Both districts are quick to say that it’s far too early to claim success: there were only 115 youngsters in the Los Altos pilot and just 20 at Envision. “It’s enough to say this is promising; it’s not enough to say this is the future,” former Envision Schools officer Brian Greenberg said.

Most observers of the Khan experiment agree that the measure of success must be student achievement. Otherwise, “I’m not very sympathetic,” said Michael Horn of Innosight Institute. As teaching is increasingly differentiated, however, schools may need a different kind of assessment. California’s year-end test can tell which 5th graders meet the state’s math standards; it can’t tell if some of those 5th graders have progressed to trigonometry or pre-calculus, as two Los Altos kids did last year.

But several experts also suggested measuring Khan’s impact by also looking at changes in the distribution of test scores. Khan Academy isn’t likely to close the learning gap because some kids, freed from the teach-to-the-middle plod of the usual classroom, gallop ahead. But Khan would be a success if low-performing kids move ahead too and “shift the bell curve to the right,” said the NewSchool Venture Fund’s Ted Mitchell.

Some other Khan watchers gave a surprisingly strong endorsement to such measures as student engagement and self-confidence, and to soft skills like goal setting and teamwork. “I don’t look at it as just based on the data,” said Mark Goines, the Los Altos school board member whose high-tech background (he helped develop and run TurboTax for Intuit, Inc.) suggests a fine reading of the data. “The kids seem to be happy about learning.
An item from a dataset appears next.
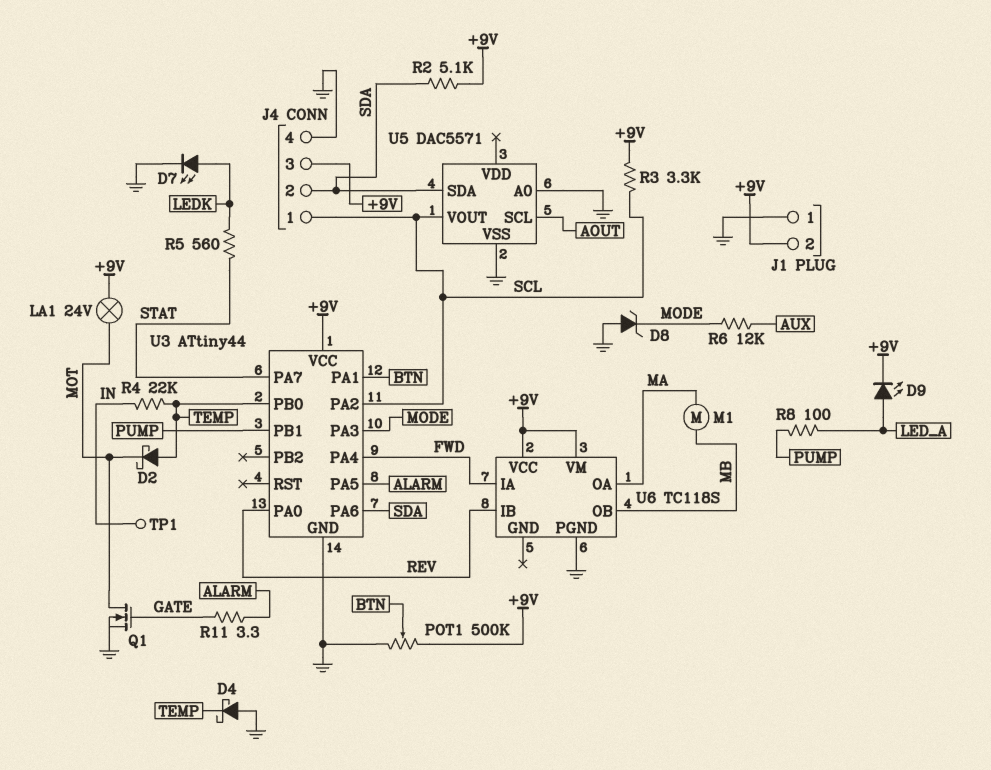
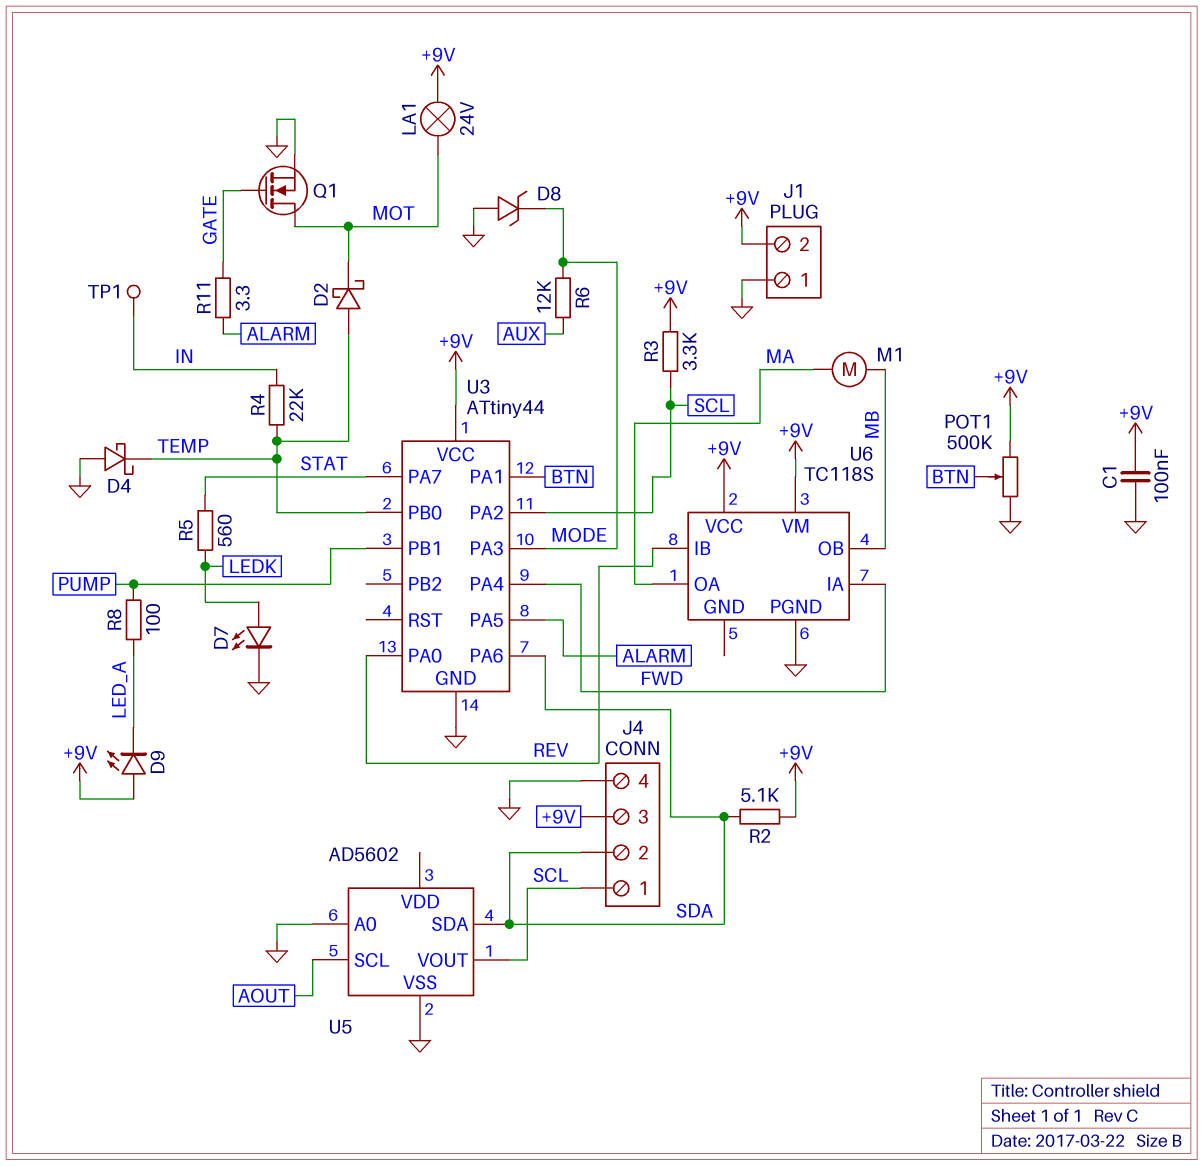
C1: none -> 100nF (+9V, GND)
D9: LED (A LED_A, K +9V) -> LED (A +9V, K LED_A)
U5: DAC5571 -> AD5602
That makes me excited,” he said.

What about increasing class size, I asked: Should Khan’s success be measured in part on its ability to increase teacher productivity? In elementary schools, where students generally spend the day with one teacher, increasing class size because of Khan would mean bigger classes in every other subject, too. And Goines, who said he has viewed “hundreds” of online programs, cautioned that there aren’t any comparable products in other subjects, especially in writing.

A fear among advocates of online learning is that slow learners will be abandoned in front of a computer, and a large classroom increases those chances. “It would then become a babysitting tool,” said McGonagle, Santa Rita’s principal.



Blending Khan

Finally, I asked for “takeaways” from the Khan Academy experience. Greenberg told me that it’s more important that teachers be “nimble” and “entrepreneurial” than that they be tech wizards. All three teachers said they felt comfortable with technology, but that, more importantly, they were risk-takers. Even before she began piloting Khan Academy, Cadwell asked her PTA to buy classroom laptops for the youngsters in her remedial math class. “I figured if I could get them onto some practice sites, I’d figure things out from there,” she said.

Santa Rita’s McGonagle said it was “crucial” to have pilot teachers like Cadwell who can act as avatars for the rest of the district as it expands its blended learning. Cadwell is mentoring other Los Altos teachers this year. They “don’t need training as much as they need time” with the program, she told me (the data are fairly easy to use, but she and Julian asked Khan’s engineers for so much of it that both say they don’t always use it all).

The schools, meanwhile, are holding rollout meetings for parents and are urging parents to join the web site, where they can see the same data as the teachers, including whether little Bobby is really working on math up in his bedroom as he says he is. “It’s not just training the teachers; it’s training the community,” Goines said.

That training shouldn’t end with just learning to manipulate the data, though. It also means learning how teachers can use their time differently, how to work with youngsters who have different abilities, and how to blend Khan into the curriculum, not substitute for it, everyone told me. Cadwell and Negash said that they find gaps in the Khan curriculum, and that it isn’t completely aligned with either California or core-curriculum standards, although Khan is adding lessons to fill the holes.

“You can’t just put a kid down in front of a computer,” Goines said, although the kids I saw in Julian’s, Cadwell’s, and Negash’s classes sure seemed to enjoy it.

June Kronholz is an Education Next contributing editor.